I guess that’s why they call it The Curse

I was in quite the bitchy mood yesterday.

Captain Jelly Belly came to wake me up at six-oh-oh. He’s always been an early riser, but since the time change he hasn’t arrived in our room until at least 6:30, so right away I was grumpy at the wakeup call. I could tell it was going to be that kind of day.

I stomped around the kitchen all morning, until finally said, “Hey, what’s up with you?” And I said, “NOTHING DO YOU WANT TO SAY ANYTHING ABOUT IT????” And he said, “Um, nooooo…” and took the kids to a safe area of the house.

After lunch I was tidying up some of the birthday-related treats and there was a whole box of Smarties and I ate them all. Much as I love chocolate, that’s pretty unusual for me. Later that afternoon, I made the Captain cry when I snapped at him to go away, when all he wanted was to show me the new Mario Kart remote controlled car he got from the Walmart (which he thinks is a present for his cousin, but is actually for him on behalf of his grandmother, and he’ll be getting it as a gift when we are in Toronto, surprise!).

Then, after dinner, I got hit with a massive headache, and I was all like, “What the hell?”

Then I had an epiphany. I HAVE PMS. The beast, she has returned. I am once again slave to my monthly cycle.

Really, the three new pimples I have on my cheek should have been a dead giveaway, but it’s been a while so my mind just wasn’t going there.

Once the kids were in bed I gave up any pretense of trying to fight the PMS and ate half a big bag of chips and some Oreo cookies, washed down with a big mug of hot chocolate with marshmallows. That allowed me to have a halfway respectable conversation with before bed.

This morning I’ve been trying to be better, now that I know the cause of the bitchiness, but I’ve already made Gal Smiley cry by snapping “NOT NOW” at her when she tried to ask for a cup of milk. Menopause really can’t come soon enough. Although, I suppose menopause means a whole year or two of this sort of craziness, so maybe it’s best if we put that off until the kids are old enough to move with their father to Australia. They can come back when I’m sane again.
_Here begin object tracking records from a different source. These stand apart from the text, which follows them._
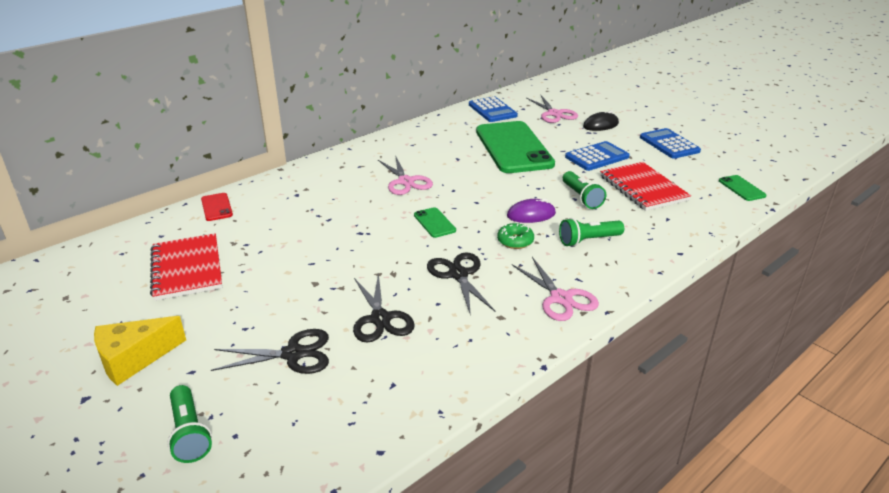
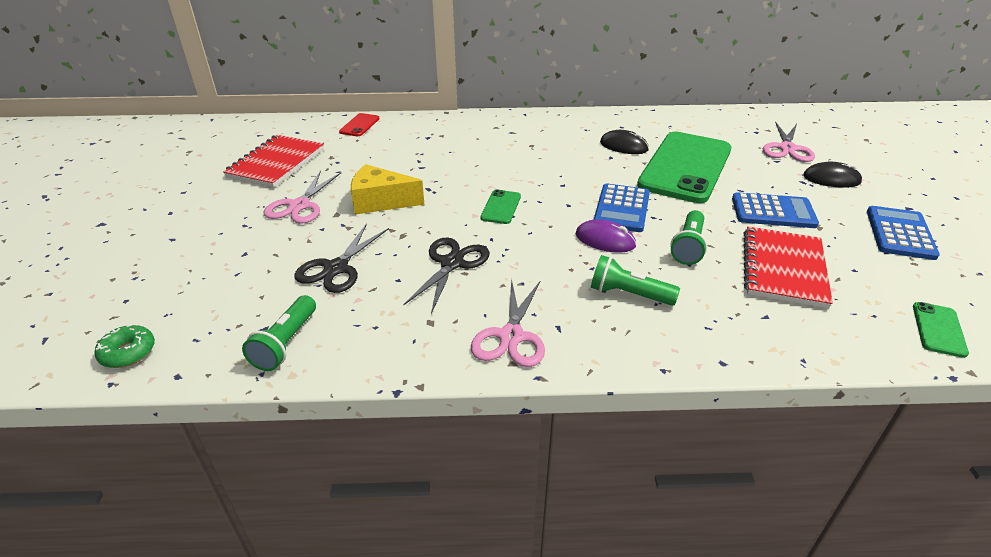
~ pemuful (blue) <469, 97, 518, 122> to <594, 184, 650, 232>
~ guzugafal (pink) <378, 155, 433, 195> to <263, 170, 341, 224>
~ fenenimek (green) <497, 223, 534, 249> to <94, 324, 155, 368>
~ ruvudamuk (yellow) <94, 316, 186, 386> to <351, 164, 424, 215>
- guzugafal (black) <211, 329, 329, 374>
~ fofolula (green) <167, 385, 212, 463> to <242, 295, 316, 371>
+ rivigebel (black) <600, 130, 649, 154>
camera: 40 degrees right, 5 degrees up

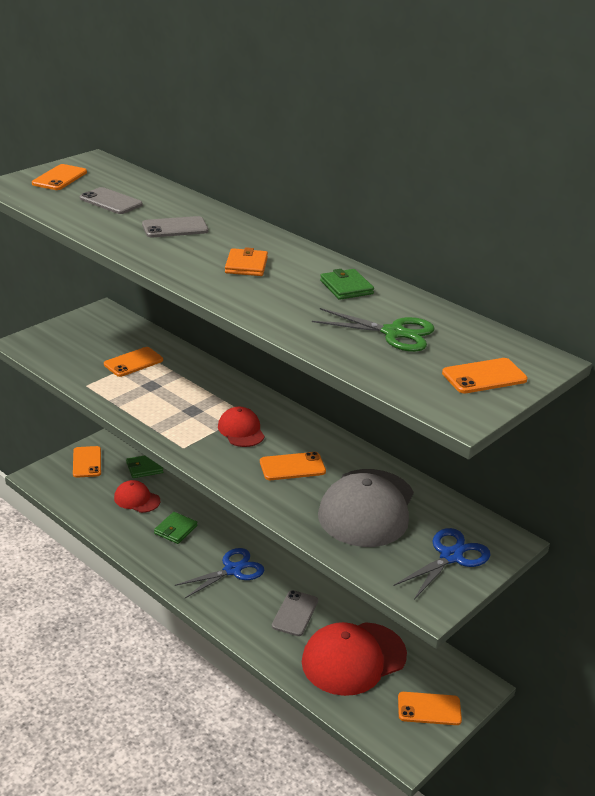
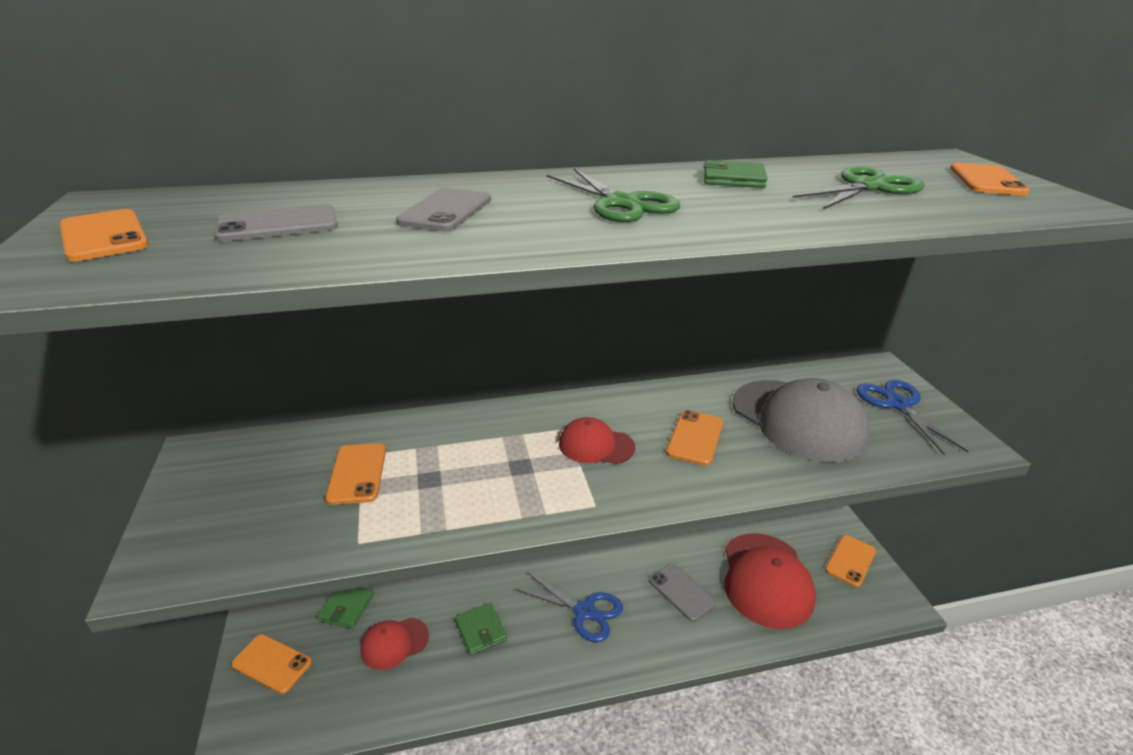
~ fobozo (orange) <225, 247, 268, 276> to guzugafal (green) <547, 168, 680, 222>
~ guzugafal (blue) <175, 548, 264, 598> = <515, 572, 623, 642> 120 degrees clockwise
camera: 55 degrees left, 0 degrees up

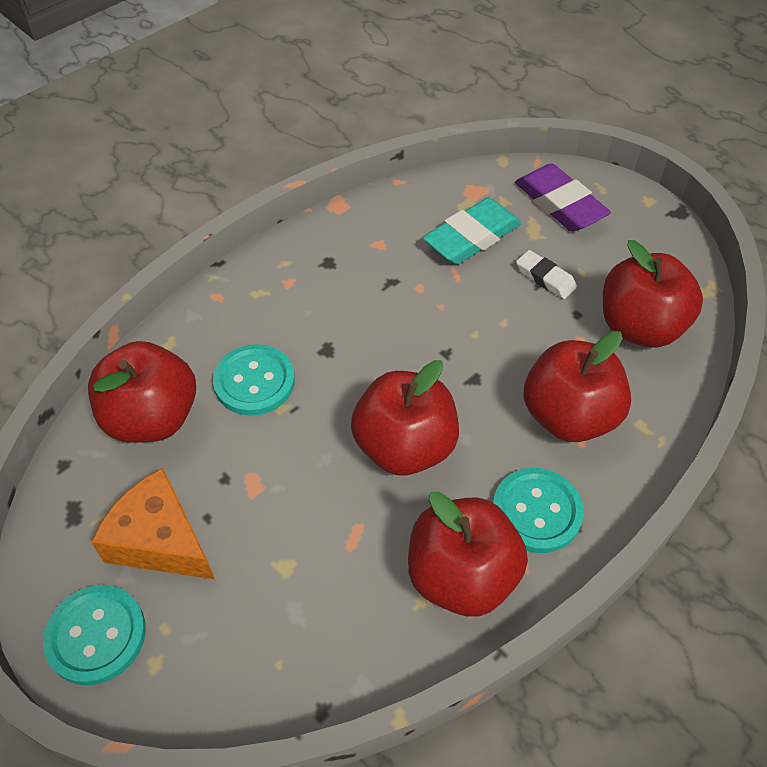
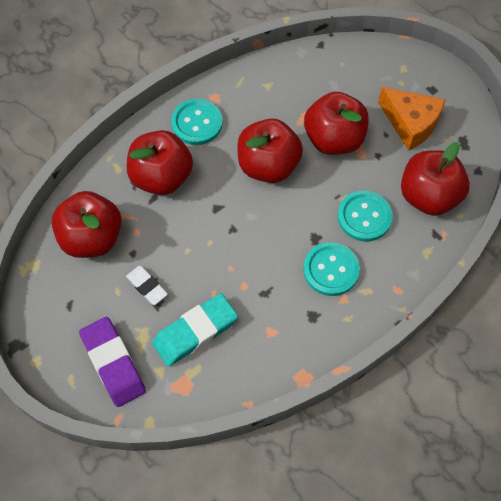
~ ladofesa (red) <408, 491, 528, 617> to <304, 92, 369, 155>
~ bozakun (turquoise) <43, 585, 146, 685> to <303, 242, 360, 296>
camera: 175 degrees left, 10 degrees up

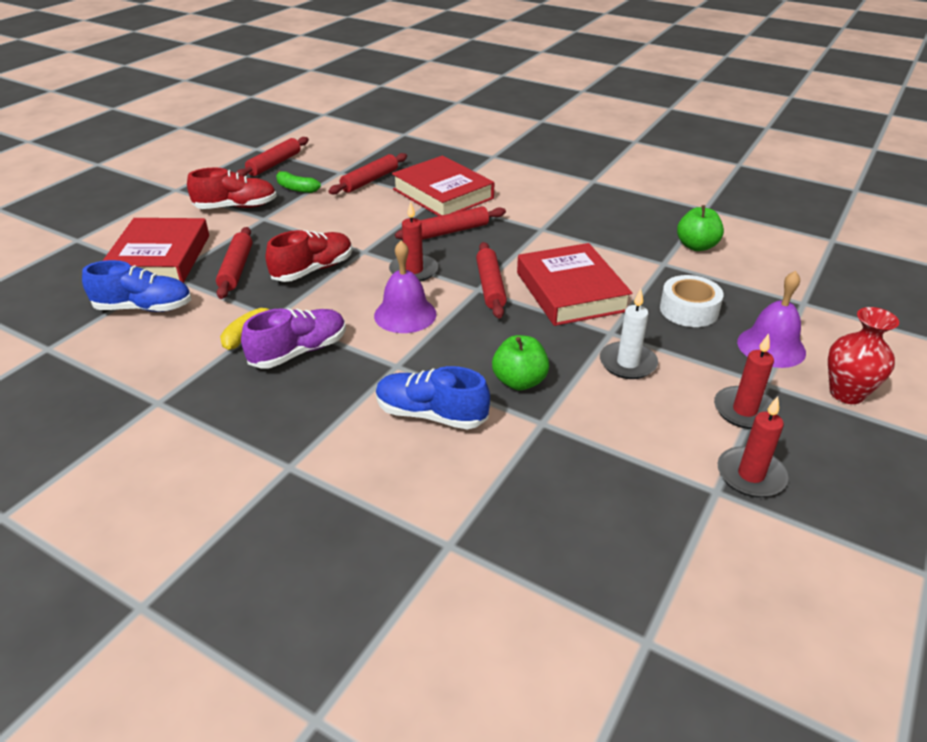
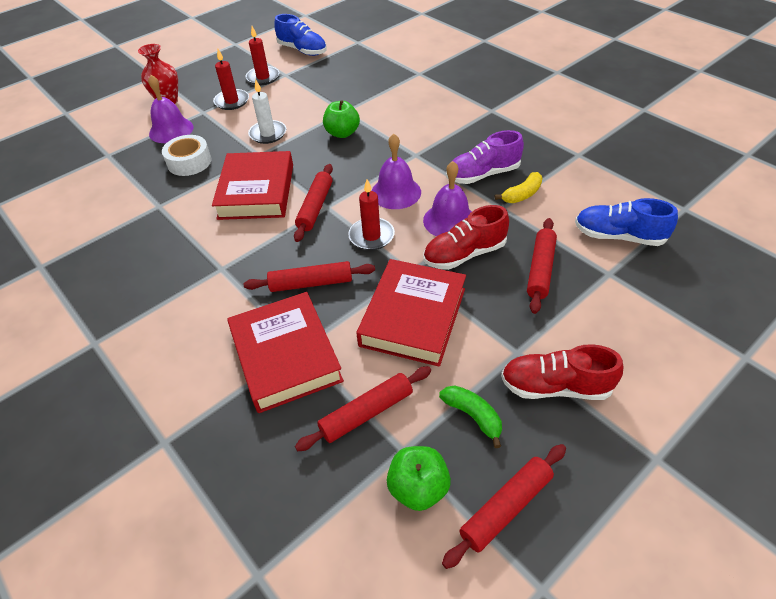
~ ladofesa (green) <677, 205, 724, 251> to <387, 446, 451, 511>
~ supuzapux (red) <103, 218, 209, 283> to <356, 259, 466, 367>
~ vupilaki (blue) <376, 366, 490, 429> to <274, 14, 326, 56>
+ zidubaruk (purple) <423, 161, 472, 237>
camera: 160 degrees left, 10 degrees up

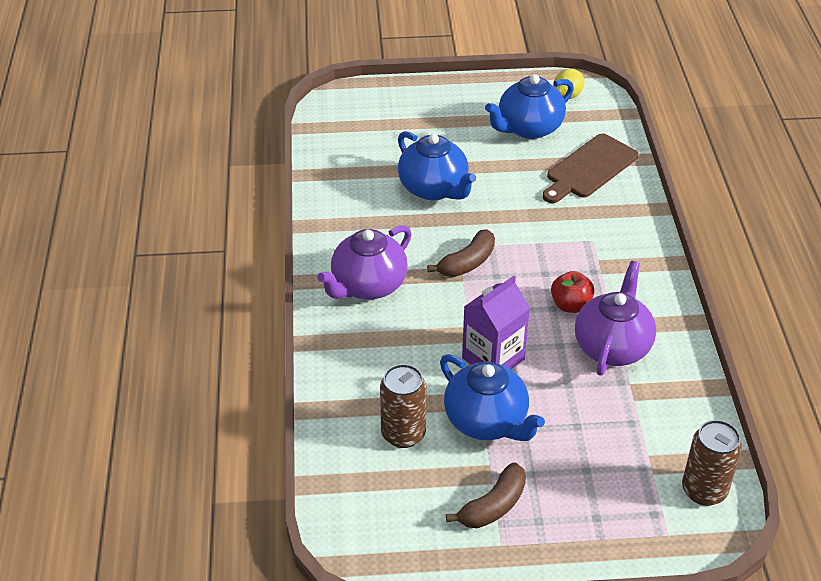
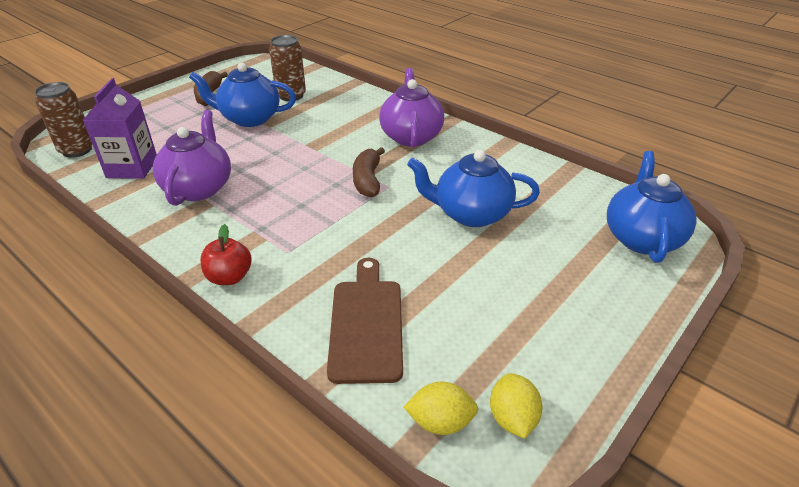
~ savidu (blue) <485, 74, 574, 139> to <607, 151, 696, 263>
~ savidu (purple) <575, 261, 656, 376> = <153, 110, 231, 206> 150 degrees counterclockwise
~ ladofesa (red) <551, 271, 595, 313> to <200, 224, 252, 285>
~ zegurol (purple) <462, 276, 530, 369> to <83, 78, 157, 179>
+ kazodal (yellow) <404, 381, 478, 435>
camera: 135 degrees right, 5 degrees down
It doesn’t help that I have extra stress today because my uncle, who I haven’t seen in about two years, is coming for dinner. I had this conversation with the kids about that:

Me: Some people are coming for dinner tonight. You’ve met them before, but you were really young so you probably don’t remember.

Captain: What are their names?

Me: There’s a man, you will call him Uncle Mark. His wife’s name is Mary.

Gal: Like the song! Mary Had A Little Lamb!

Me: Yes, that’s right. And they are bringing their boy with them, he is older than you, I think he is 12. His name is Wolfe.

Captain and Gal, excitedly in unison: Just like on American Gladiators!

I’m sure that this little factoid is what they are going to open with as soon as they meet Wolfe. Sigh. Time to self-medicate.

Where the hell are those chips?

4 thoughts on “I guess that’s why they call it The Curse

  1. dramaqueen_23's avatar dramaqueen_23

    If it’s any consolation PMS sneaks up on me every single month. I’ve decided lack of self-awareness is actually one of the symptoms.

  2. smokingtoaster's avatar smokingtoaster

    You know a baby #4 on the way will also give you a temporary reprieve … sorry, couldn’t resist. I’ll have to deal with this again in about a year, so I am sympathetic. I don’t think I suffer from PMS, but I think would disagree. I’m not saying I’m not a cranky person, rather that I am, but it’s completely random and without an identifiable cause. 🙂

  3. turtle_head's avatar turtle_head

    I almost put that in my post — about having another baby to prevent PMS — but I just couldn’t do it. It was too much like tempting fate!

    I didn’t used to have PMS (I don’t think — we can ask what he thinks!), but I feel like it’s gotten …well, not really worse, but more obvious, more identifiable as such, with each pregnancy. Maybe my hormones are still getting settled. I hope that it’s a temporary thing!